An artificial oxygenation simulator aims to train surgeons for life and death situations


August Schiess, CSL

A patient is undergoing a major surgery and her condition is rapidly deteriorating due to failing lungs. All attempts to resuscitate have failed. Doctors decide to perform a rare and risky procedure called extra-corporeal membrane oxygenation (ECMO), a procedure that is often a matter of life and death, yet many have never practiced before.

Pramod Chembrammel
Pramod Chembrammel
Thanks to a new surgery simulator developed at the University of Illinois at Urbana-Champaign, this could be changing.

Researchers at the Health Care Engineering Systems Center, a center supported by the Coordinated Science Lab and the College of Engineering, have developed an ECMO training simulator. Built to resemble the elasticity of arteries and pumped by an artificial heart, the simulator replicates the femoral artery leading to the heart that doctors need to operate on for the surgery.

The surgery’s purpose is to oxygenate the blood to provide temporary support to the heart and lung function in times of severe respiratory or cardiac failure.

“The simulator allows doctors to train for the surgery, which has never been possible before,” said Pramod Chembrammel, research scientist at HCESC. “They can practice placing a tube in the artery, identifying blood flow, and connecting the artery and blood supply to the external oxygenator.”

The team built the flexible vasculature using 3D printing and replicated the shape of the artery and blood flow within it based off a real femoral artery, providing an accurate training model. 

The model is 3D printed to replicate the elasticity and shape of the femoral artery, the largest artery in the body that runs from the thigh to the heart.
The model is 3D printed to replicate the elasticity and shape of the femoral artery, the largest artery in the body that runs from the thigh to the heart.
The widespread adoption of ECMO has been limited by the unfamiliarity with how to safely and quickly do the surgery, including inserting the thin tube in the artery that provides the oxygen, a process called cannulation.

“In order for doctors to train inserting the tube to provide oxygen, the simulator had to have flexible human-like tissue, but manufacturing a flexible and hollow vasculature wasn’t possible, until now,” said Chembrammel.
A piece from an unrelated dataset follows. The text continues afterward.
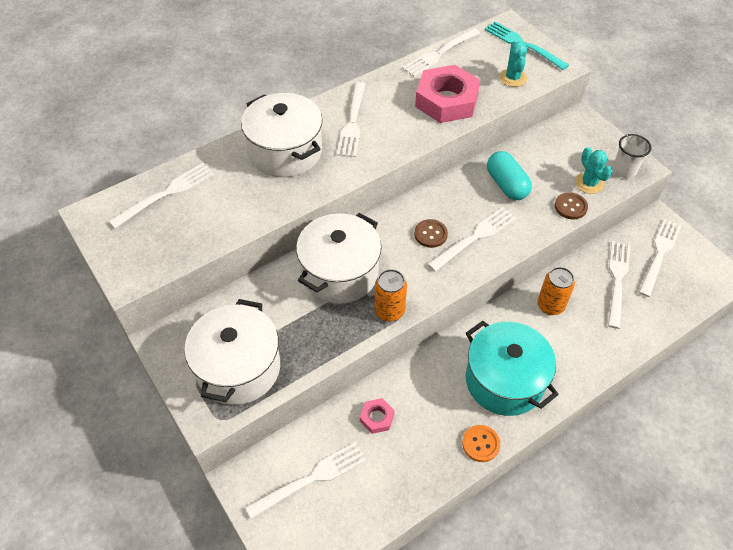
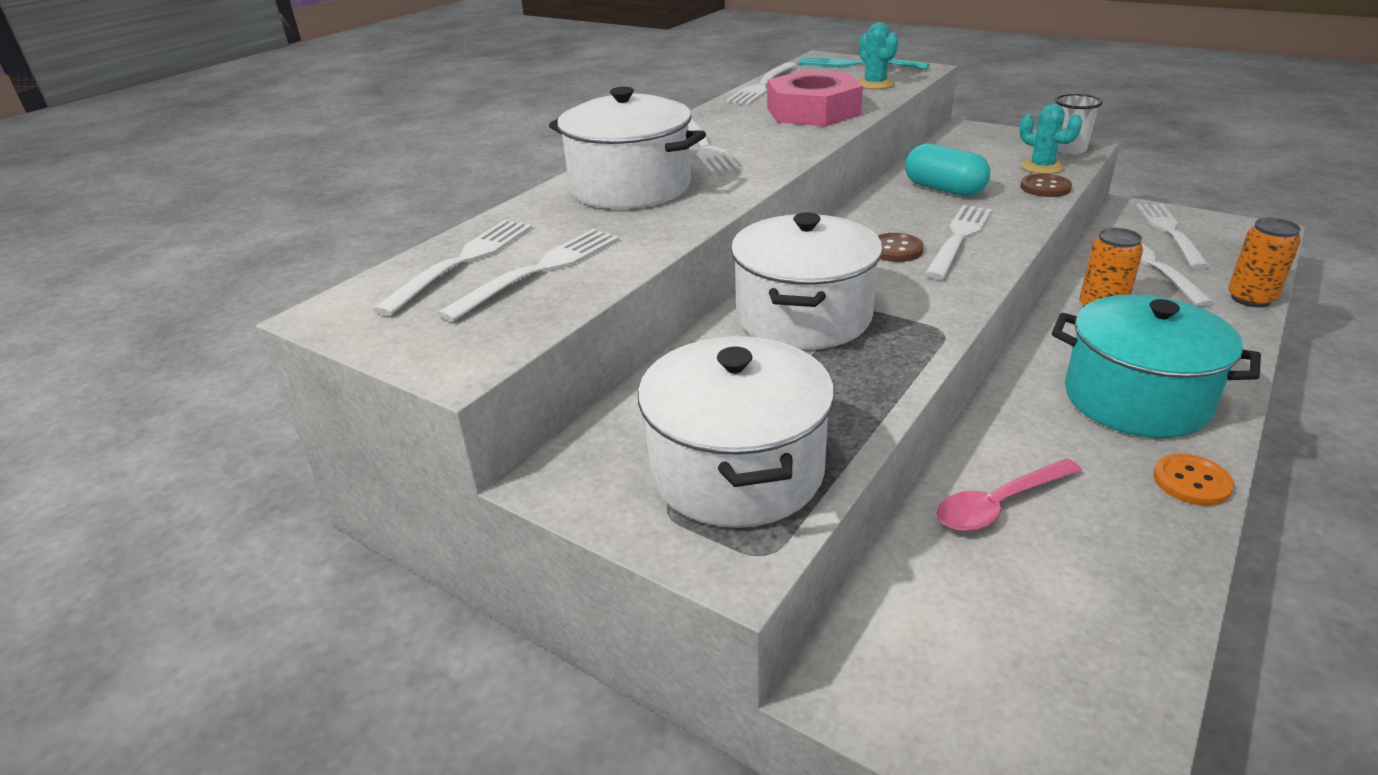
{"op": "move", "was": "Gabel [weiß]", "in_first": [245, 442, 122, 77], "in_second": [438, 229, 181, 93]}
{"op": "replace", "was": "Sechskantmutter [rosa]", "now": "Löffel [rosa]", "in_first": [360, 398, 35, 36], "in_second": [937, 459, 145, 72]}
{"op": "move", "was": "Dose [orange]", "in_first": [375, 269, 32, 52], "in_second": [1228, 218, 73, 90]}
The 3D printing method uses a water-soluble material coated with a silicone material that mimics tissue. Once the silicone coating cures, the model is immersed in warm water to dissolve the center water-soluble material, leaving a hollow artery that the artificial heart pumps fluid through.

Kesh Kesavadas
Kesh Kesavadas
The researchers, which include Chembrammel, Dr. Matthew Bramlet from OSF Healthcare and Jump ARCHES, Dr. Jai Raman from Oregon Health & Science University and HCESC affiliate, University of Illinois students Shashwat Gupta and Mark Doose, and CSL and ISE Professor and HCESC Director Kesh Kesavadas, are also working on creating a pigment in the blood simulant that will change colors to simulate oxygenation, indicating the surgery has been effective.

“ECMO is initiated in crash-and-burn situations and this technology will help replicate these difficult scenarios, which we hope will result in safer and more effective procedures by giving doctors the opportunity to practice it before they need to perform the surgery,” said Chembrammel.

The simulator will be tested by surgeons at OSF Saint Francis Medical Center in Peoria and Oregon Health & Science University. When successfully developed, the simulator will become a part of the curriculum of residency programs in order to equip future physicians for these situations.

This project was funded by Jump ARCHES. Researchers presented this work at the IEEE Engineering in Medicine & Biology Society (EMBS) conference in Jeju, South Korea.